If Userspace isn't using MI_PREDICATE all slices must be enabled for
backward compatibility.

If I915_EXEC_USE_PREDICATE isn't set and defaul is set to half, kernel will force
all slices on.

v2: fix the inverted logic for backwards compatibility
    USE_PREDICATE unset force gt_full when defaul is half
    instead of GT_FULL flag.

v3: Accepting Chris's suggestions: better variable names;
    better logic around state_default x legacy_userspace_busy;
    remove unecessary mutex;

v4: Accepting more suggestions from Chris:
    * Send all LRIs in only one block and don't ignore if it fails.
    * function name and cleaner code on forcing_full.
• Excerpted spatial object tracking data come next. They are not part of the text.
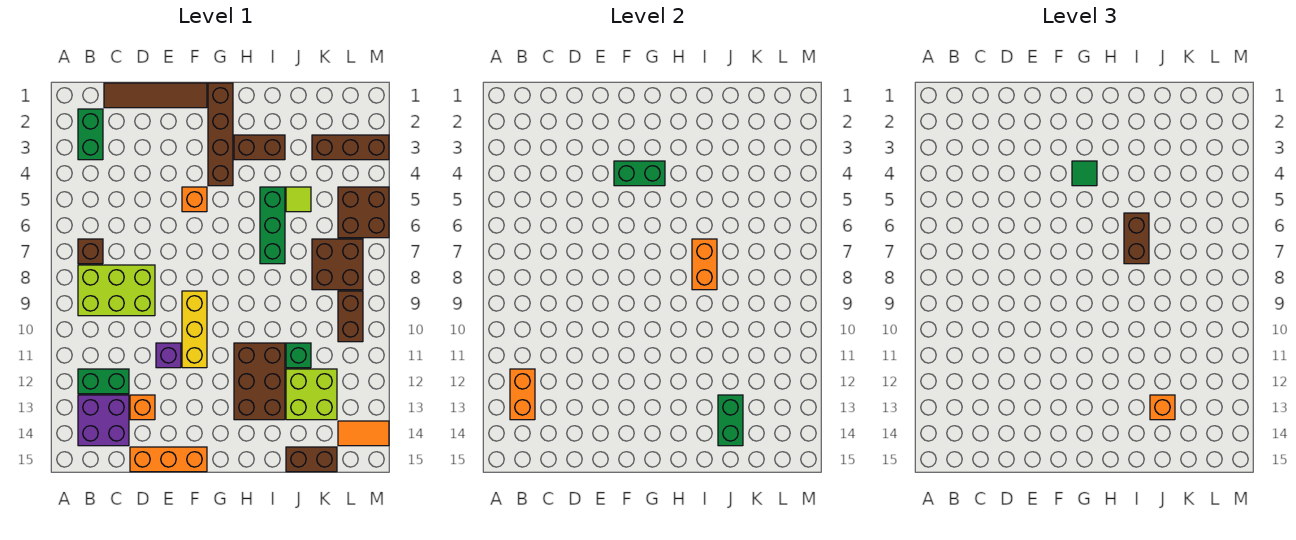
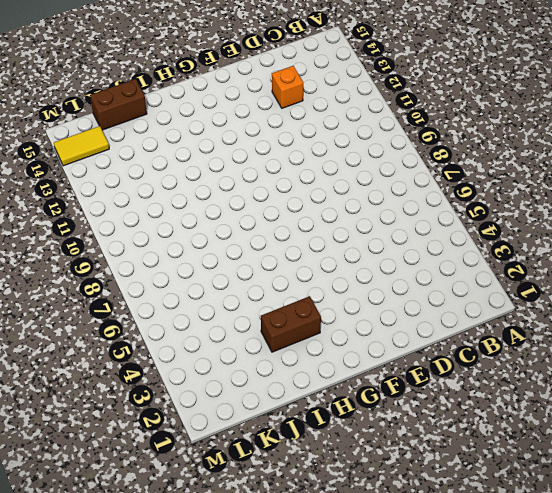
yellow tile L14:M14 level 1 -> orange tile L14:M14 level 1
none -> green brick B2:B3 level 1
none -> brown brick B7 level 1
none -> lime brick B8:D9 level 1
none -> green brick B12:C12 level 1

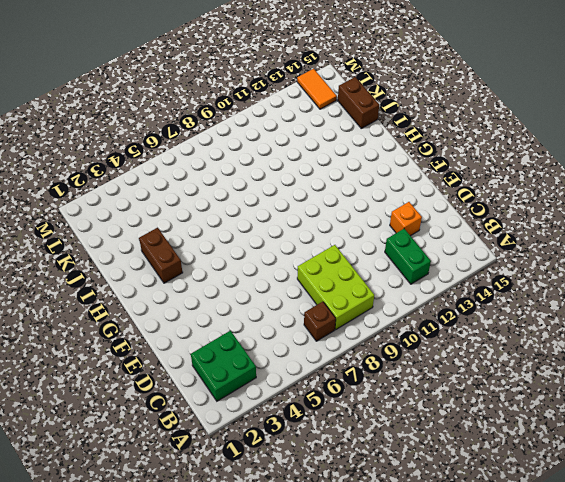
green brick B2:C3 level 1 -> green brick B2:B3 level 1
none -> purple brick B13:C14 level 1
none -> brown tile C1:F1 level 1
none -> orange brick D15:F15 level 1
none -> purple brick E11 level 1

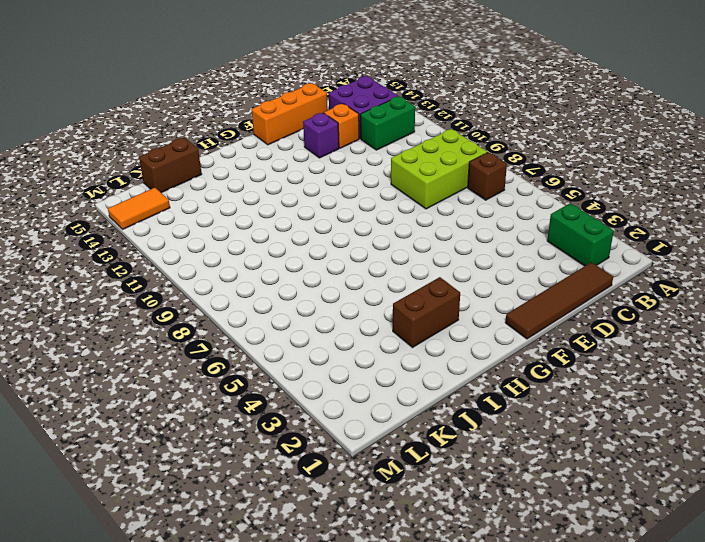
purple brick E13 level 1 -> purple brick E11 level 1
none -> orange brick F5 level 1
none -> yellow brick F9:F11 level 1
none -> brown brick G1:G4 level 1
none -> brown brick H11:I13 level 1

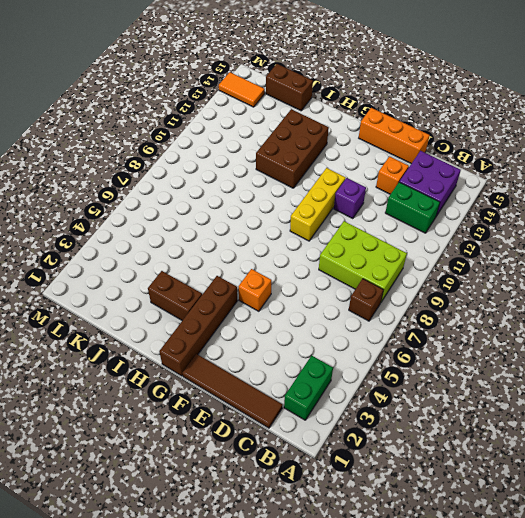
none -> green brick I5:I7 level 1
none -> lime tile J5 level 1
none -> green brick J11 level 1
none -> lime brick J12:K13 level 1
v5: fix mutex_lock use by Chris.

v6: change state machine logic to fix locks and use number of slices on (1,2) instead of 0
    for half and 1 for full.
    Init gt slices out of init_hw to avoid reseting values during execution.

CC: Chris Wilson <chris@chris-wilson.co.uk>
CC: Eric Anholt <eric@anholt.net>
CC: Kenneth Graunke <kenneth@whitecape.org>
Signed-off-by: Rodrigo Vivi <rodrigo.vivi@gmail.com>
---
 drivers/gpu/drm/i915/i915_drv.h            | 14 ++++++
 drivers/gpu/drm/i915/i915_gem.c            |  4 +-
 drivers/gpu/drm/i915/i915_gem_execbuffer.c | 68 ++++++++++++++++++++++++++++++
 drivers/gpu/drm/i915/i915_reg.h            | 11 +++++
 drivers/gpu/drm/i915/intel_display.c       |  7 +++
 drivers/gpu/drm/i915/intel_drv.h           |  1 +
 drivers/gpu/drm/i915/intel_pm.c            | 63 ++++++++++++++++++++++++---
 include/uapi/drm/i915_drm.h                |  8 +++-
 8 files changed, 167 insertions(+), 9 deletions(-)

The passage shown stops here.